Each step unveils more about the variable's value, leading us to the solution, which is beautifully simple once we get there.

Rearranging formulas is a skill that involves reshuffling the terms. It’s like organizing a closet so you can find things without hassle. When given a formula, like \[ P = C + MC \] and asked to solve for a specific variable, rearranging is key. We move terms around to achieve this. The key approach involves:

• Bringing all terms with the desired variable on one side of the equation.
• Collecting like terms and simplifying the expression.

In our example, we began by subtracting \( C \) from both sides to group terms with \( M \) together, resulting in:\[ MC = P - C \] By doing so, we set the stage for the final isolation of \( M \), ensuring the formula is ready for the next step.

Isolating a variable means making it the subject of the equation. Think of it as putting a single spotlight on our variable of interest in the mathematical "room." In equations, we want to make one variable stand alone, clear of any other terms or numbers. In our equation, the target was to isolate \( M \).
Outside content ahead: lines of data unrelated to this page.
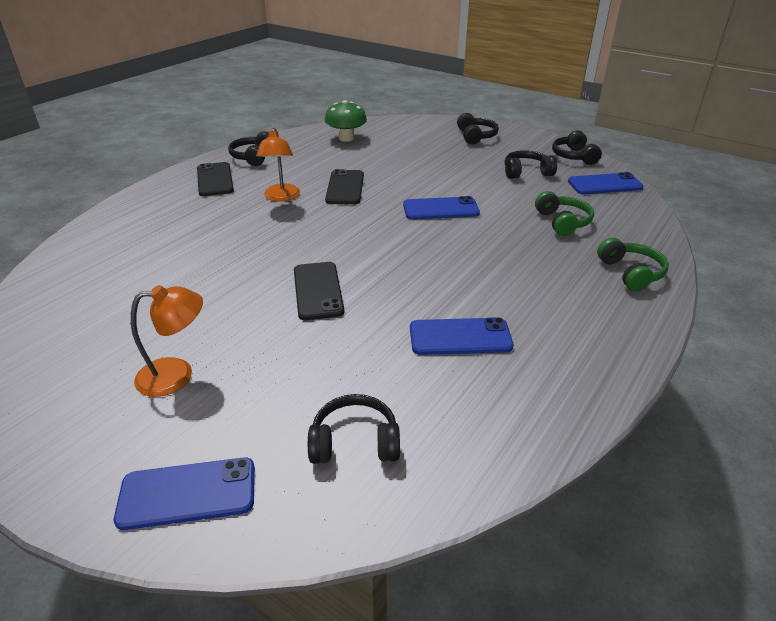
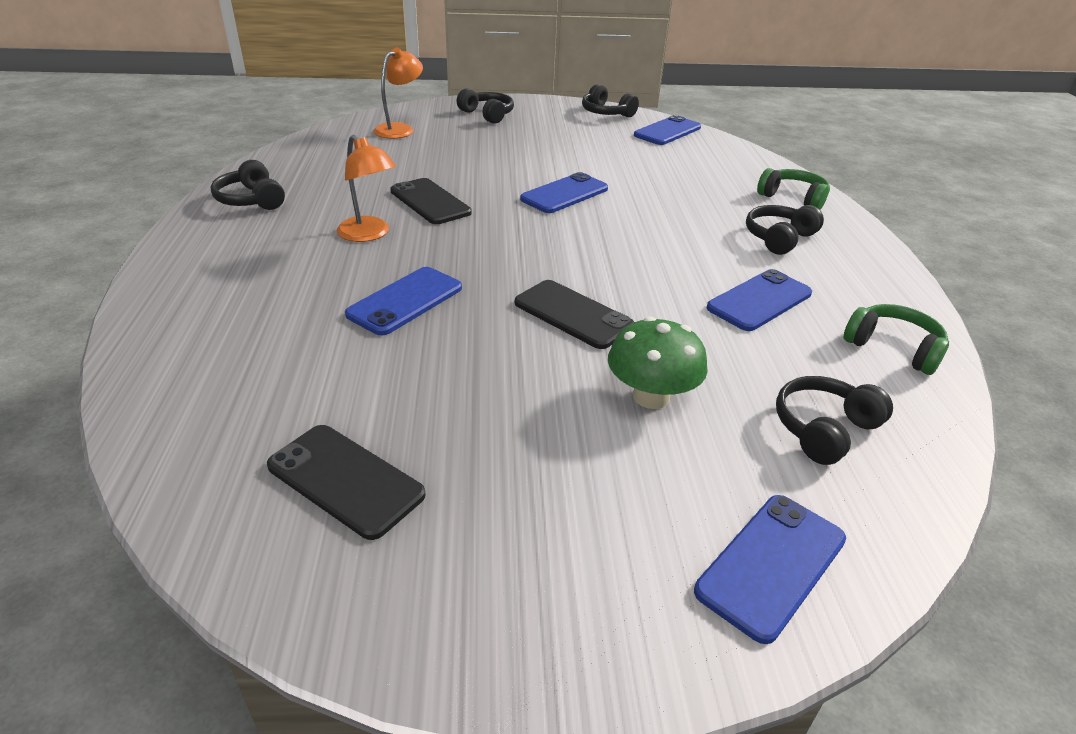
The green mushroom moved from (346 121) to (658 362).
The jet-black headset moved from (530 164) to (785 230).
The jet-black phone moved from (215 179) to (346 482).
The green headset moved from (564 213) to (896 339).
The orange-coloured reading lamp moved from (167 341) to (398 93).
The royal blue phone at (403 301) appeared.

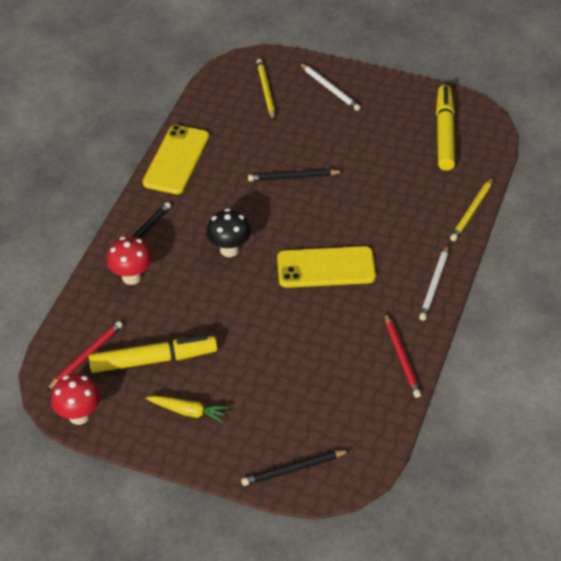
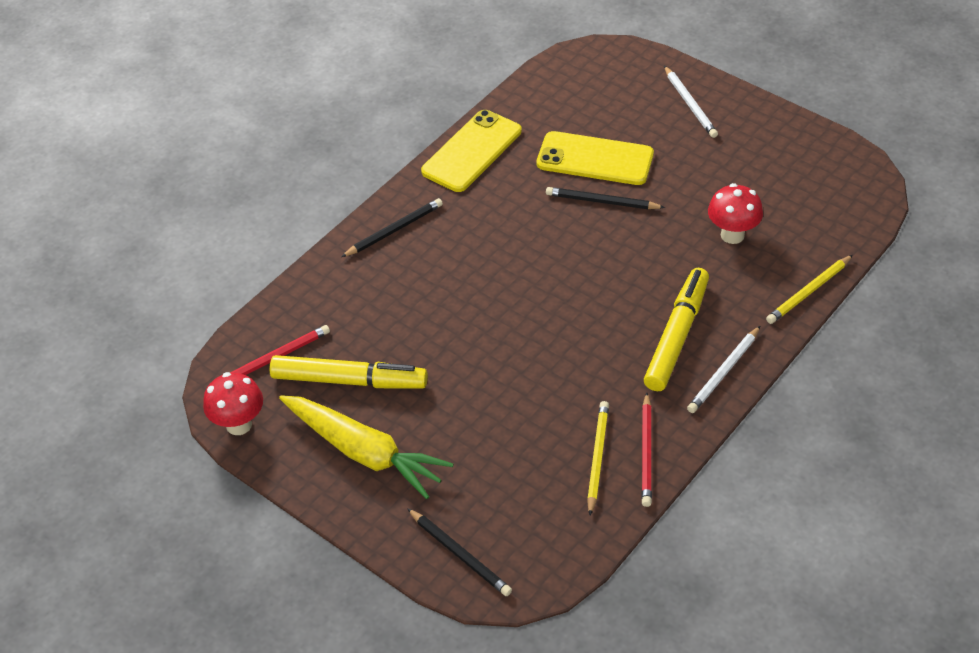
The yellow lead pencil moved from (266 89) to (598 458).
The yellow marker moved from (445 128) to (676 329).
The jet-black mushroom at (228 232) disappeared.
The scarlet mushroom moved from (129 260) to (735 213).
The yellow phone moved from (326 267) to (595 158).
The yellow root vegetable at (187 409) changed to 1.90 times the size.
The jet-black lead pencil at (295 468) turned 135 degrees counterclockwise.

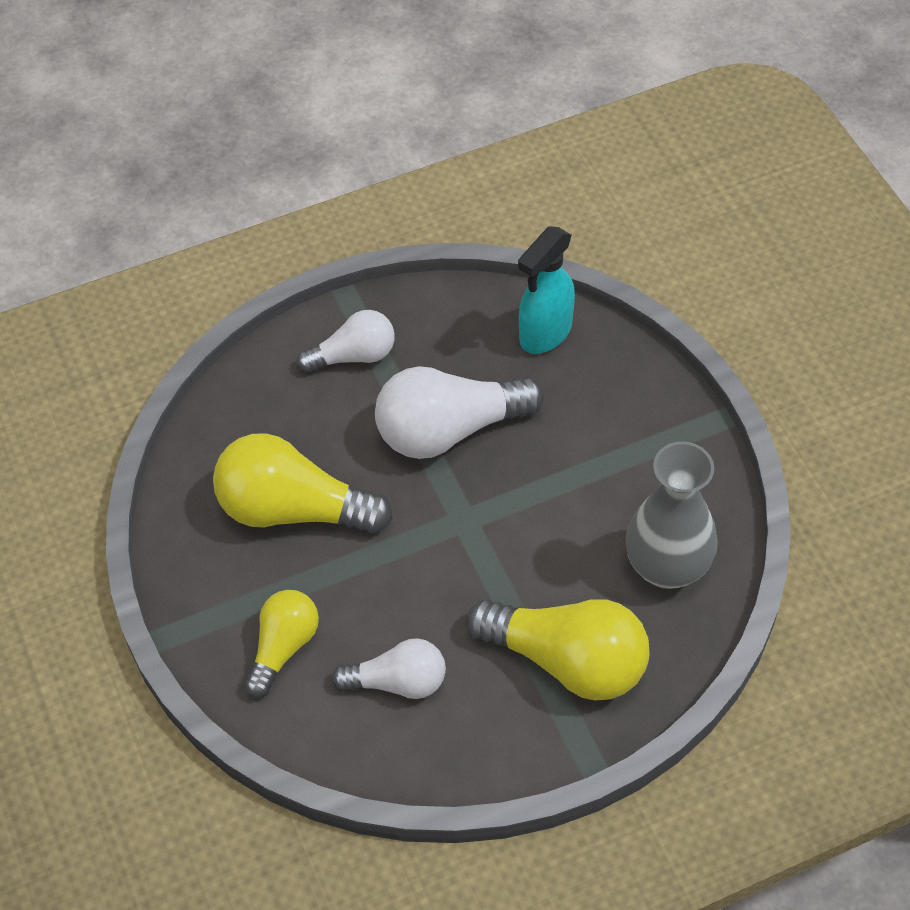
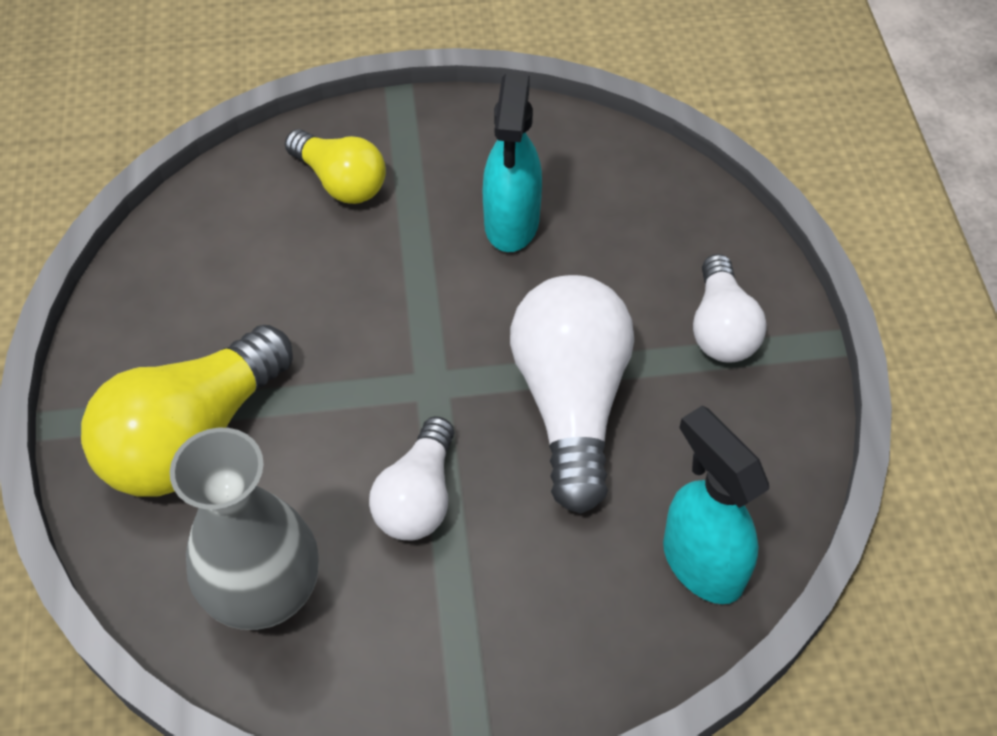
The yellow bulb at (303 483) was replaced by the teal spray cleaner at (512 163).
The white bulb moved from (389 668) to (411 478).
Having the equation \( MC = P - C \) from our previous steps, we needed \( M \) to shine on its own:

• Divide both sides of the equation by the coefficient of \( M \), which is \( C \).
• This isolates \( M \), resulting in a clean expression for \( M \).

The final step reveals our solution:\[ M = \frac{P - C}{C} \] This was further simplified to:\[ M = \frac{P}{C} - 1 \]Now, \( M \) is beautifully isolated, offering a clear and direct answer.